24 There were also cultic prostitutes in the land. They did the same despicable practices as the nations that Yahweh had driven out before the people of Israel.
Zelfs waren er verminkten in het land. Zo volgden zij al de gruwelen na van de volkeren, die Jahweh voor de kinderen van Israël verdreven had.
25 It happened in the fifth year of King Rehoboam that Shishak king of Egypt came up against Jerusalem.
In het vijfde jaar der regering van Roboam trok Sjisjak, de koning van Egypte, tegen Jerusalem op.
26 He took away the treasures in the house of Yahweh, and the treasures in the king's house. He took everything away; he also took all the shields of gold that Solomon had made.
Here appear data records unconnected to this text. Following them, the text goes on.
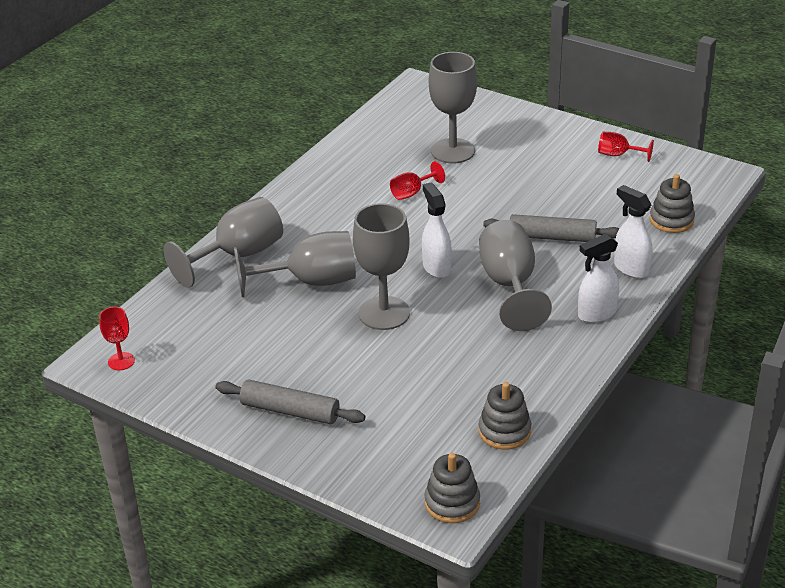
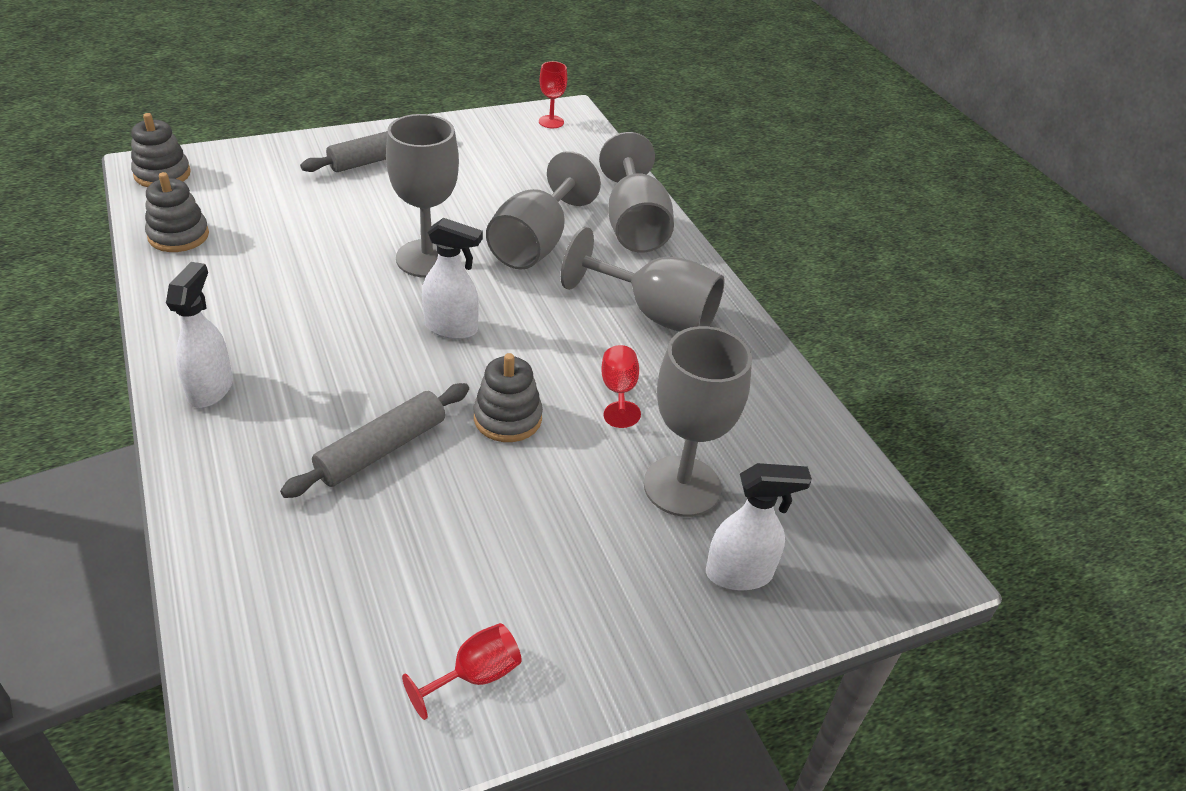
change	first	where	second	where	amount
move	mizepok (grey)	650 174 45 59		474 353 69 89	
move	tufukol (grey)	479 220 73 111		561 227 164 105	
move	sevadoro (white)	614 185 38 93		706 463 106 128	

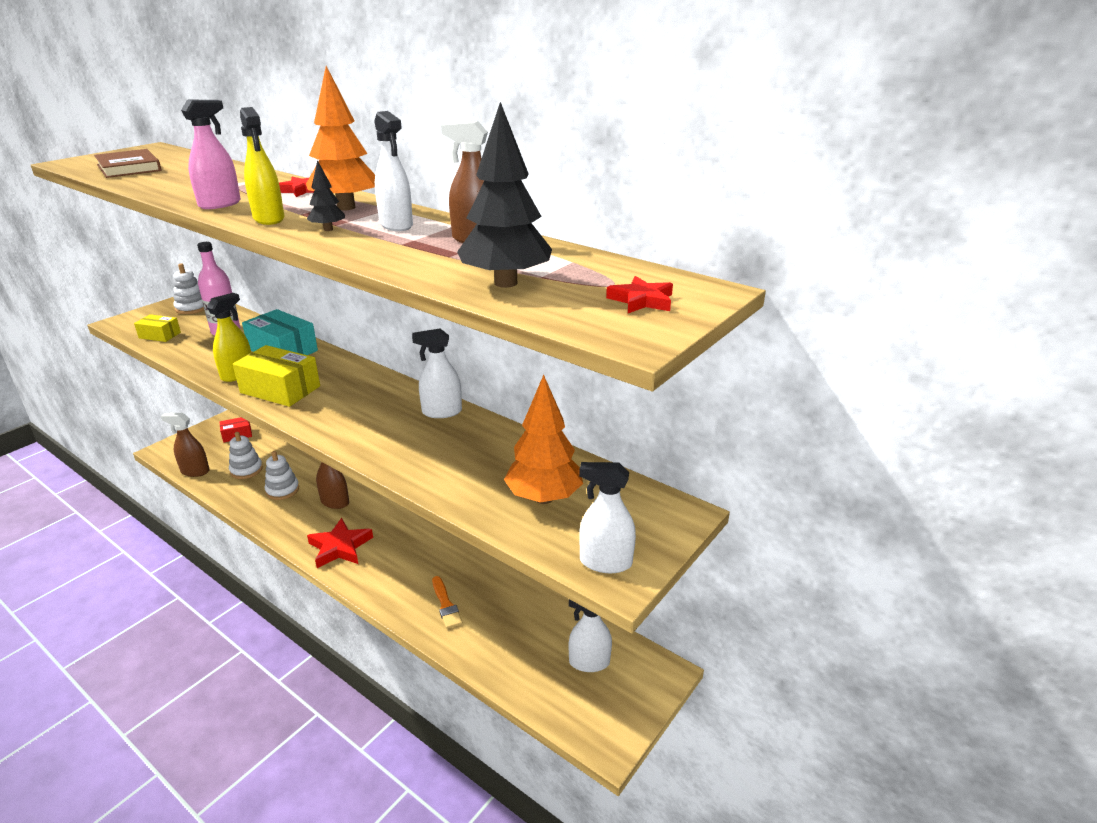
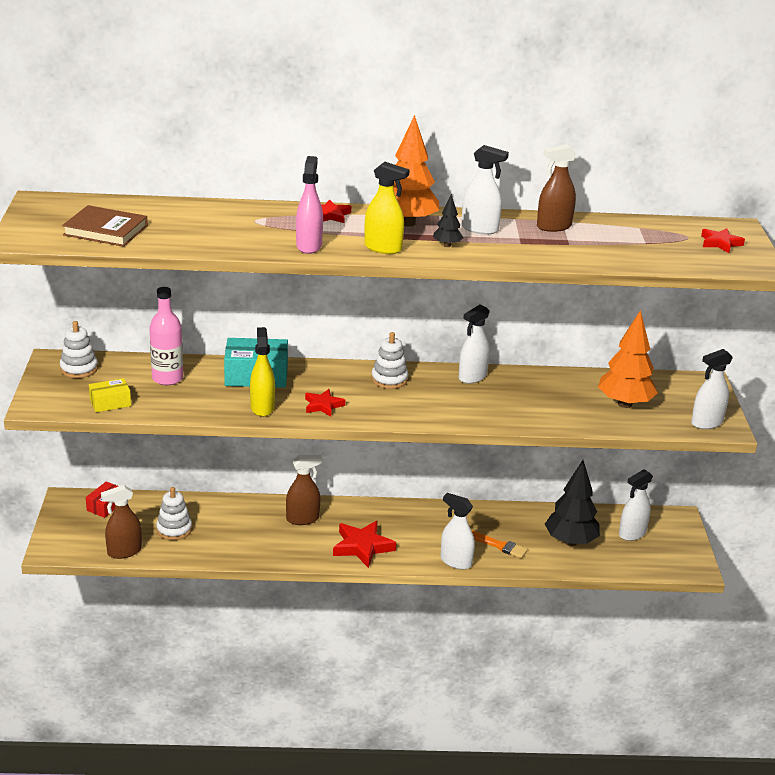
change	first	where	second	where	amount
replace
Hij roofde de kostbaarheden van de tempel van Jahweh en van het koninklijk paleis. Alles nam hij mee, ook al de gouden schilden, die Salomon had laten vervaardigen.
27 King Rehoboam made shields of bronze in their place and entrusted them into the hands of the commanders of the guard, who guarded the doors to the king's house.
In de plaats daarvan liet koning Roboam bronzen schilden maken, welke hij toevertrouwde aan de oversten der soldaten, die de wacht hielden aan de ingang van het koninklijk paleis.
28 It happened that whenever the king entered the house of Yahweh, the guards would carry them; then they would bring them back into the guardhouse.
De soldaten droegen ze, telkens als de koning naar de tempel van Jahweh ging; daarna brachten zij ze terug naar het soldatenverblijf.
29 As for the other matters concerning Rehoboam, and all that he did, are they not written in the book of the events of the kings of Judah?
De verdere geschiedenis van Roboam, met al wat hij deed, is beschreven in het boek der kronieken van de koningen van Juda.
30 There was constant warfare between Rehoboam and Jeroboam.
Er was voortdurend oorlog tussen Roboam en Jeroboam.
31 So Rehoboam slept with his ancestors and was buried with them in the city of David. His mother's name was Naamah the Ammonite woman. Abijah his son became king in his place.
Roboam ging bij zijn vaderen te ruste, en werd in de Davidstad begraven. Zijn zoon Abias volgde hem op.